Carefully. I don't want to step on anyone's toes or disrupt them saying their lines.

In the Saying the Quiet Part Aloud department, I will admit that most of the advice I give is actually analysis of what I've written. I don't necessarily plan these things out, or have check lists. Sorry. What I do is simply write what I think sounds right, then go back and study whether it worked. I have plenty of experience (close to 2M words written), so I often get the sense of it right.

"Intuition!" you scoff, adding, "That's not helpful."

Here's a speed bump I navigated. Kyv is the current POV. I'm handing off to May Ri (the so-called princess).

...The book plate lit up. Kyv recognized the woman on vid[,saying]. "The Princess of Mars and her Five Daughters!"

May Ri, in her alighter outside, watched the growing crowd of men, wiry, lightly muscled, androgynous for that, all moonborne, adapted to 1/6th gravity. No weapons. She sighed. "You saw the vid of the nuking of Hershel?"

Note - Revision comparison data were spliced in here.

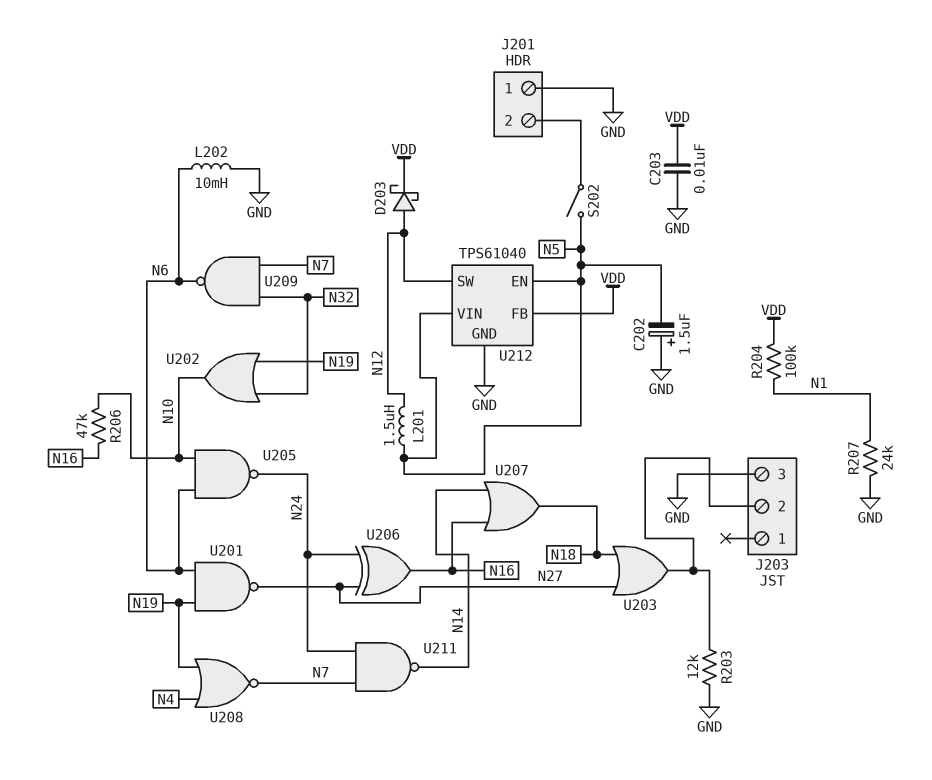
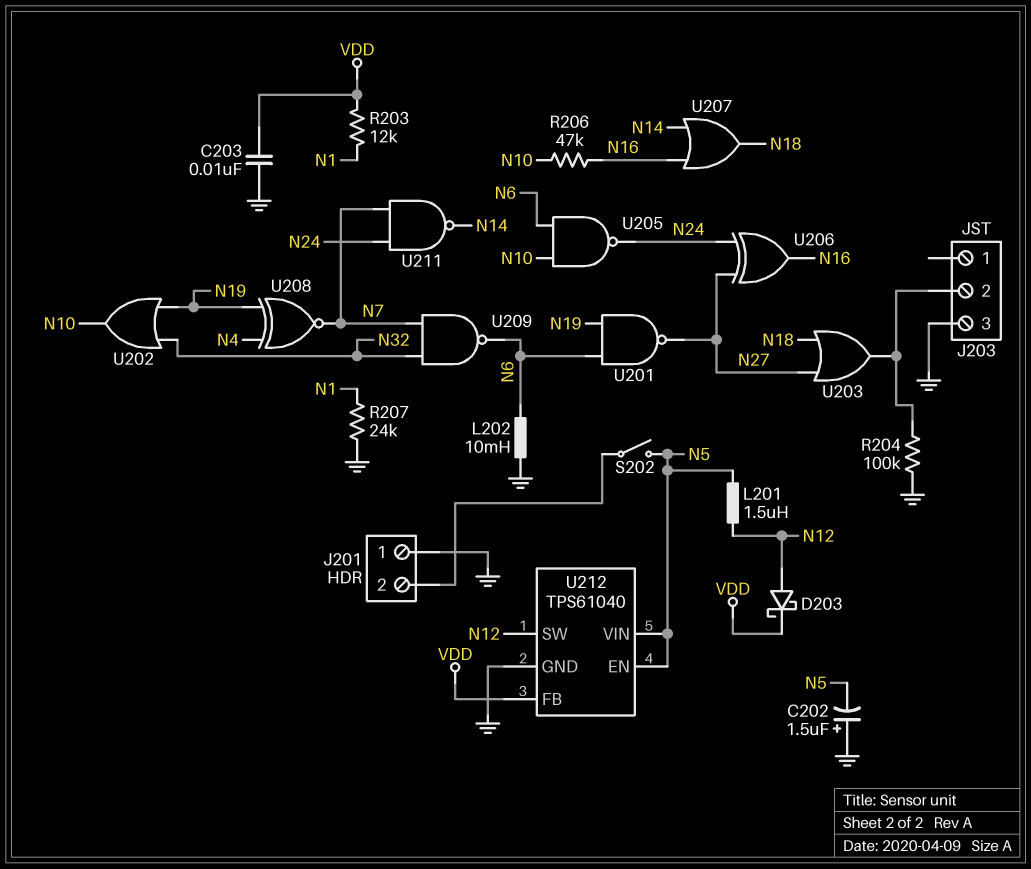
R203: 12k (GND, J203/2) -> 12k (N1, VDD)
R204: 100k (N1, VDD) -> 100k (GND, J203/2)
U208: NOR (in N4, in N19, out N7) -> XNOR (in N4, in N19, out N7)

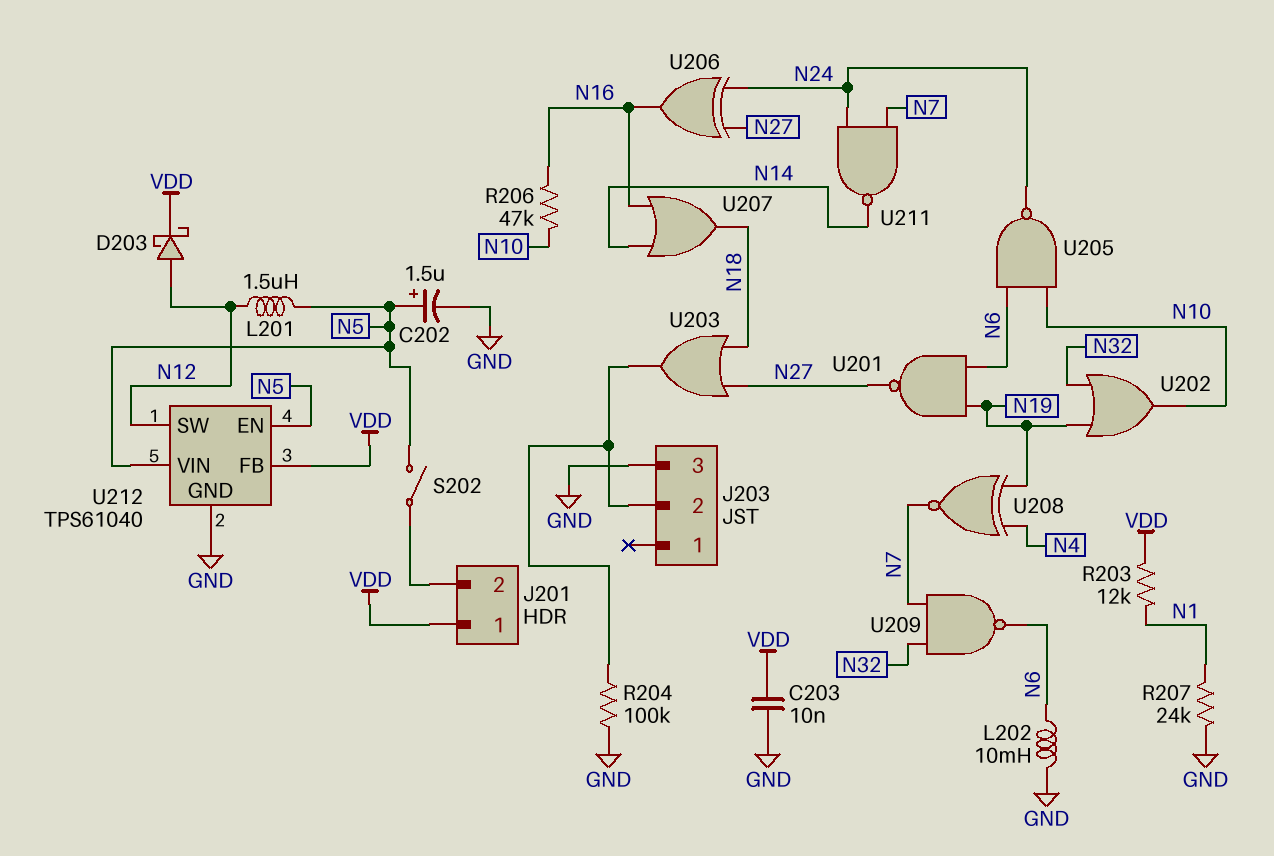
C202: 1.5uF (plus GND, minus N5) -> 1.5uF (plus N5, minus GND)
J201 pin 1: GND -> VDD

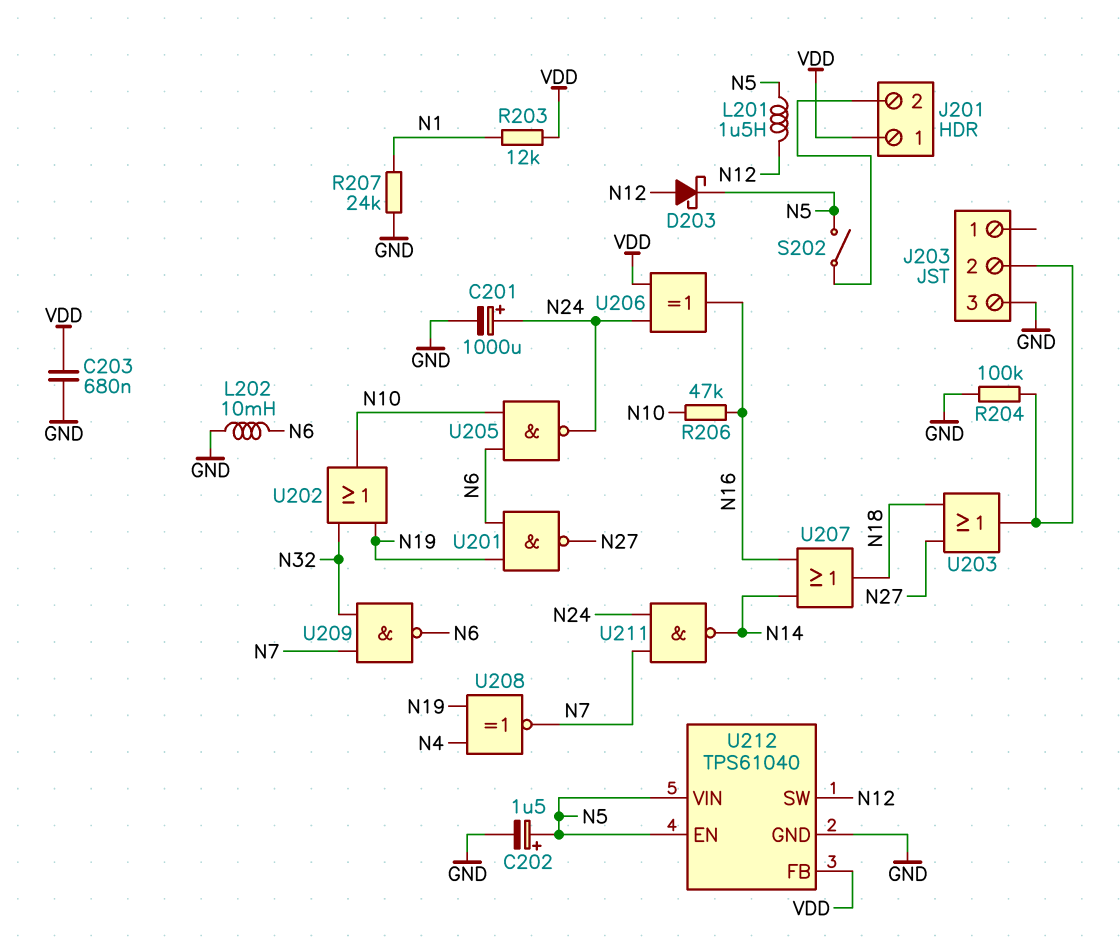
C201: none -> 1000uF (plus N24, minus GND)
C203: 10nF (GND, VDD) -> 680nF (GND, VDD)
D203: schottky (A N12, K VDD) -> schottky (A N12, K N5)
U206: XOR (in N24, in N27, out N16) -> XOR (in N24, in VDD, out N16)

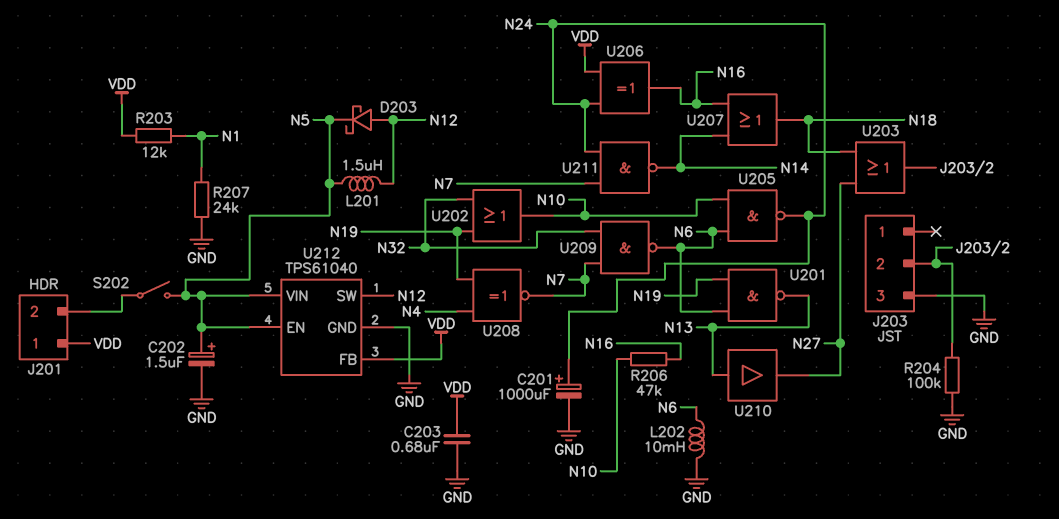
U201: NAND (in N6, in N19, out N27) -> NAND (in N6, in N19, out N13)
U210: none -> buffer (in N13, out N27)

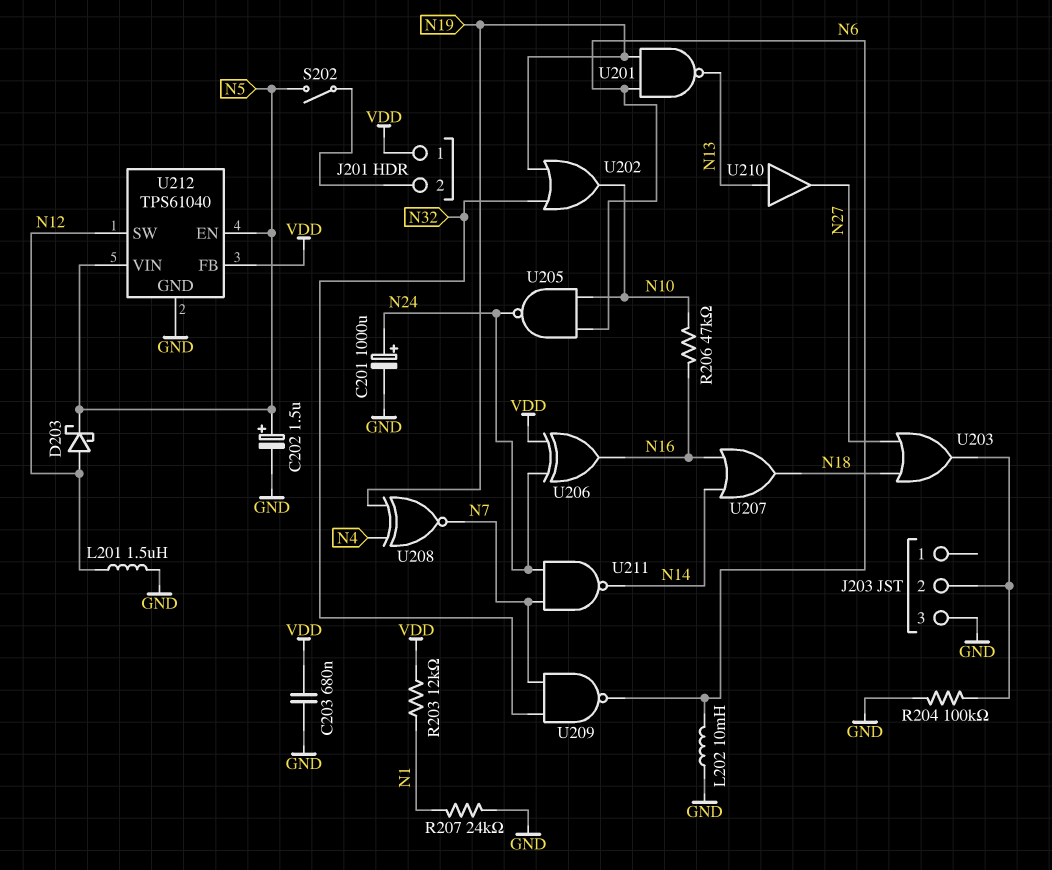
L201: 1.5uH (N5, N12) -> 1.5uH (GND, N12)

Handing off a POV is one way of navigating, I did that between those two paragraphs by transferring succinctly from the book plate (think cellphone doing FaceTime) Kyv is looking at to who he is looking at on said book plate. This is a 3rd person technique.

Beyond that, dialogue attribution is another technique I use. He said, she said. And you get to add a bit of visual or noise at the same time, which I call character tags. Indeed, you can avoid the said-ism in back and forths if the characters have an accent or manner of speech, but you have to be careful about that. While this seems like 3rd person also, keep in mind 1st POV characters often describe what's going on around them, and they do that in 3rd person, more so if they are telling a story of what happened to others.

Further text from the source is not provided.